Retrouvez le billet de notre chroniqueur Eric Miné. Ce mois-ci, regard sur l’Isan, cette région rurale du Nord-Est de la Thaïlande qui attire toujours plus de Français qui viennent s’y installer.
Dès avant la pointe du jour, retentissent les sourds battements du culte qui s’égrènent de par la vaste plaine. Le labeur n’attend pas et c’est par familles entières que les « pays » partent ensemencer ou récolter selon l’immuable rythme des saisons, menant d’un pas égal les cheptels aux pâturages.
Les écoles sont là à l’unisson, qui règlent les heures d’étude sur les rudes contraintes de la nature, afin que leurs jeunes élèves puissent participer à l’effort commun. Ils rendosseront plus tard l’uniforme qui les signale à tous comme les heureux bénéficiaires d’une Instruction publique formant dans le respect et la discipline les générations fécondes de demain. Sagement alignés en rangs dans la cour de récréation, ils salueront la levée des couleurs quand, huit heures venues, résonnera sur les ondes l’hymne national, symbole de la patrie réunie. Des voies et venelles, la journée bruissera du travail ininterrompu des citadins, qui boutiquiers, qui marchands ambulants, qui innombrables petites mains concourant à l’harmonie de la société, tous témoignant de la vitalité de ce petit peuple courageux qui n’en oublie pas pour autant les joies saines de la vie. Au soleil couchant, les habitants de ces belles provinces se rejoindront sous les toits parentaux et s’égaieront dans les jardins coquets, tous métiers et générations confondus, pour célébrer autour de mets simples généreusement partagés, dans la fête, les chants et la musique, l’achèvement de la tâche journalière. Tout au cours de l’année, une large part du repos mérité sera consacrée aux offices ; du plus pauvre au plus riche, chacun contribuera par ses actes et ses dons au bien-être du clergé, qui veillera en retour sur ses ouailles, les éclairant des chemins de la paix intérieure, dans l’intemporalité de la mission à elles confiée sur la terre des ancêtres. »

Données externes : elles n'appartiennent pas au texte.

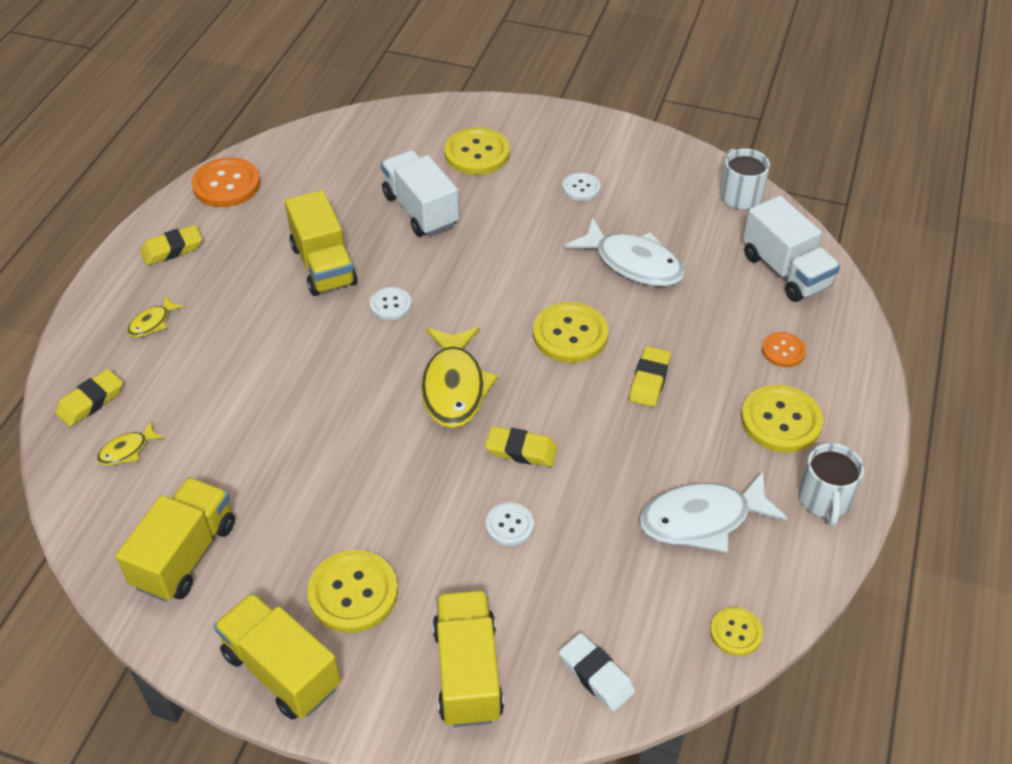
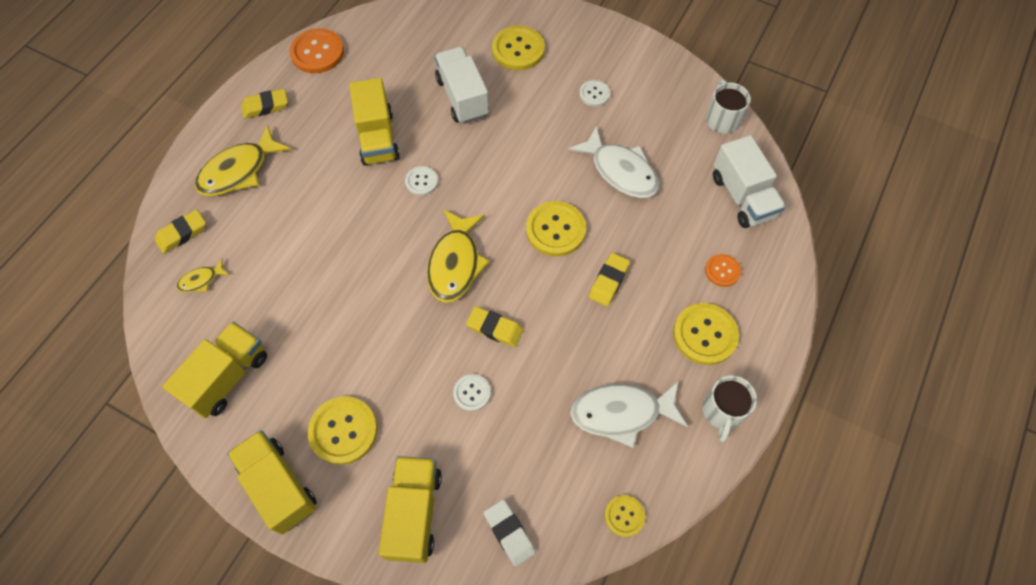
camera: 10 degrees right, 15 degrees up
(152, 323) = (239, 171): yellow fish -> yellow fish, size x2.08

Une France révolue ? Le commentaire désuet au timbre si reconnaissable des actualités qui passaient en avant-séance des cinémas d’antan ? Non, l’Isan d’aujourd’hui. L’Isan où, certes, stûpas et bonzes safran diffèrent sensiblement de nos clochers et prêtres en soutane d’autrefois, où nos comices agricoles et autres patronages provinciaux tiennent plus ici d’un joyeux déferlement de bière, de karaokés criards et de sonos discordantes. L’Isan, dont la ruralité ne s’exempte pas de cette course au consumérisme effréné qui ravage la planète, il n’est qu’y voir la prolifération des Ipads et autres gadgets en vogue pour s’en convaincre. Mais l’Isan aussi qui, indifférente au message niveleur et globalisant qu’implique trop souvent cette modernité, l’a intégrée bon gré mal gré à sa culture populaire, tout en préservant ses traditions, ses valeurs et son mode de vie.
Cet Isan, qui attire tous les jours davantage nos compatriotes, qu’ils s’y rendent pour séjourner, travailler, fonder un foyer ou prendre leur retraite. On peut bien sûr prétendre que cela n’illustre que le mouvement général d’une expatriation croissante chez nos concitoyens. Avec deux millions d’expatriés auxquels s’ajoutent chaque année, au bas mot, 130 000 petits nouveaux, cette accélération de l’émigration française, sans précédent depuis la Révolution, est telle qu’il peut être tentant d’affirmer que l’Isan n’est, somme toute, qu’un débouché parmi d’autres dans une Thaïlande où nos résidents ont doublé depuis 2005. Cette Thaïlande vue comme un nouvel Eldorado par les chaînes hexagonales, dorénavant très promptes à faire leur beurre d’une bonne louchée d’exotisme vendeur. Soleil, plage et défiscalisation ne sont-ils pas l’essentiel de l’argument pour ces faiseurs d’opinion ? Mais, pour que le beurre ne tourne pas au rance, on évite les questions qui fâchent.
Car, en Isan, point de sable blanc ni d’argent facile, seulement une population accueillante régie par les lois naturelles de l’existence. Serait-il que le « changement de civilisation », si louangé par nos dirigeants, nous désorientât à ce point qu’on cherchât à retrouver ailleurs nos repères ? Et puisque la mondialisation engendre les flux de populations que l’on connaît, n’est-il pas préférable pour nos compatriotes de frayer avec des étrangers enracinés et solidaires en Isan, « les Thaïs aiment les Thaïs », c’est bien connu à même ainsi d’apprécier franchement et sans hostilité notre présence dès lors inoffensive ? « La terre, elle, ne ment pas », a-t-on dit dans un autre temps. Indubitablement, l’Isan confirme le propos.